1. 自然主義と白樺派に対する「第三の道」
明治末期から大正初期にかけての日本文壇は、自己の醜悪な現実を暴露する自然主義文学(私小説)と、人道主義や直観的な理想主義を掲げる白樺派が二大勢力を形成していた。新思潮派は、これら先行する二つの潮流の限界を克服しようとする試みから出発した。
彼らは自然主義の現実凝視を評価しつつも、その感情に流された主観的な自己暴露を批判した。同時に、白樺派の楽観的な人道主義に対しても、現実の厳しさや人間のエゴイズムを冷徹に見つめる知性が欠けているとみなした。この双方の弱点を排し、明晰な理知によって現実や人間心理を解剖・再構成しようとした態度から、彼らは「新理知派」あるいは「新現実主義」とも呼ばれる。
2. 古典の知的再構成と劇的な技巧
新思潮派の最大の特徴は、古典や歴史的事件、あるいは日常のありふれた一場面を素材に選び、そこに近代的な知性と心理分析を導入して新たな作品に仕上げる「技巧主義」にある。その代表例が芥川龍之介である。芥川は『今昔物語集』や宇治拾遺物語などの古典説話を題材にとり、『羅生門』や『鼻』といった作品で、人間のエゴイズムや虚栄心を冷徹な理知と完璧な文章構成で描き出し、夏目漱石から大絶賛された。

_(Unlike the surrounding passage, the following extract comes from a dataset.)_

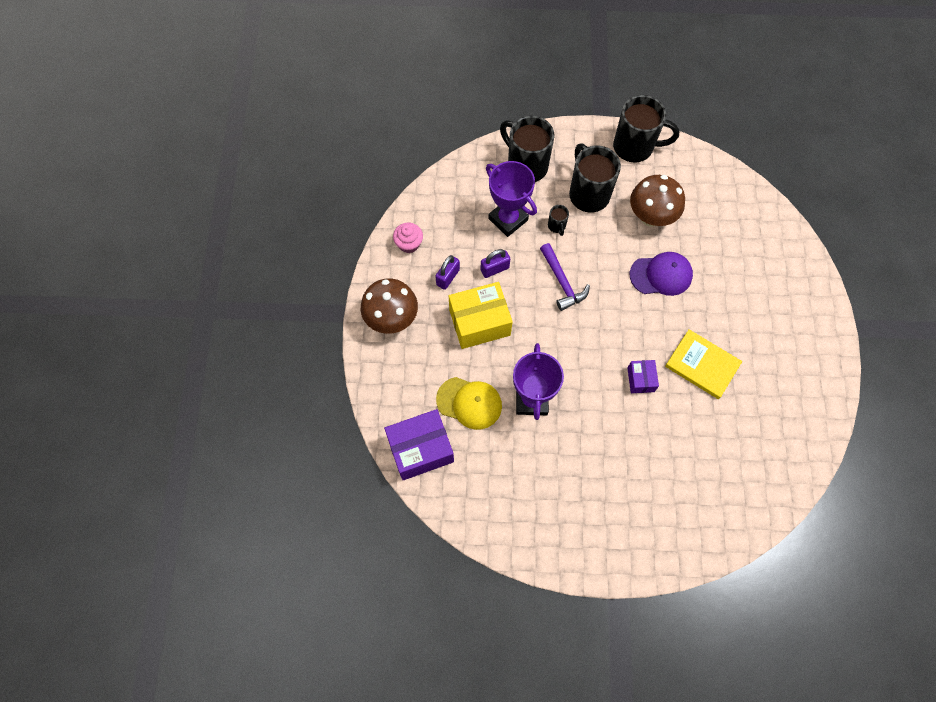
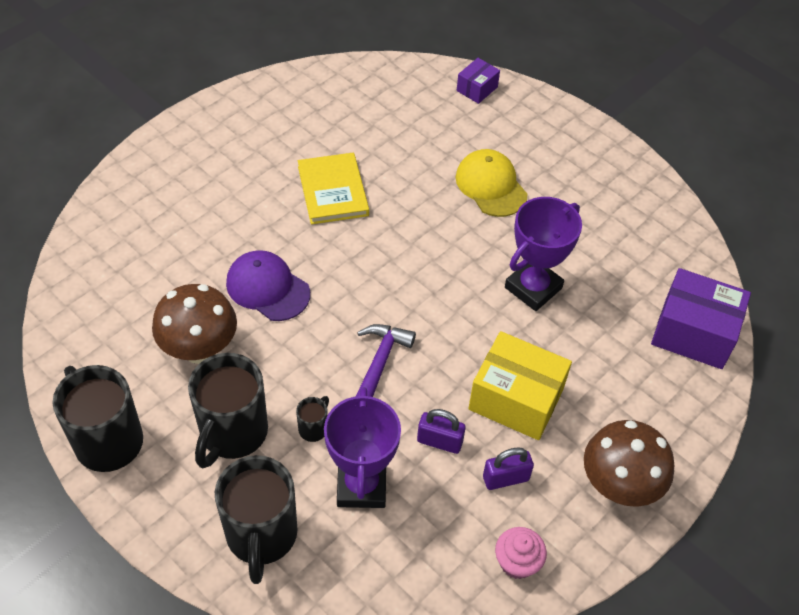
camera: 140 degrees left, 15 degrees down
(469, 403) = (602, 333): yellow cap -> yellow cap (491, 185)
(640, 379) = (405, 223): purple box -> purple box (477, 89)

また、菊池寛は明快なテーマ性とドラマチックな構成力をもって『父帰る』や『忠直卿行状記』などの戯曲や小説を執筆した。彼らの知的で洗練された文体と確かな構成力は、大正デモクラシー期に急速に台頭しつつあった都市の知識人層(インテリゲンチャ)の好みに合致し、文壇に確固たる地位を築くこととなった。
3. 大正デモクラシーと「新思潮派」の歴史的意義
新思潮派の登場と発展は、大正デモクラシー期における日本の近代知性の成熟と深く連動している。感情論から一歩引き、合理的かつ多角的に社会や人間を観察する彼らの態度は、同時代の社会科学の発達や市民意識の成長と軌を一にしていた。
後年、菊池寛が文藝春秋社を創設し、芥川の死後に「芥川賞」(および直木賞)を設立したことは、日本の近代文学が特権的なエリートのみのものでなく、広く大衆に開かれた文化へと移行する決定的な契機となった。新思潮派は、文学における知性の役割を決定づけ、日本近代文学の自立と定着に大きく貢献したといえる。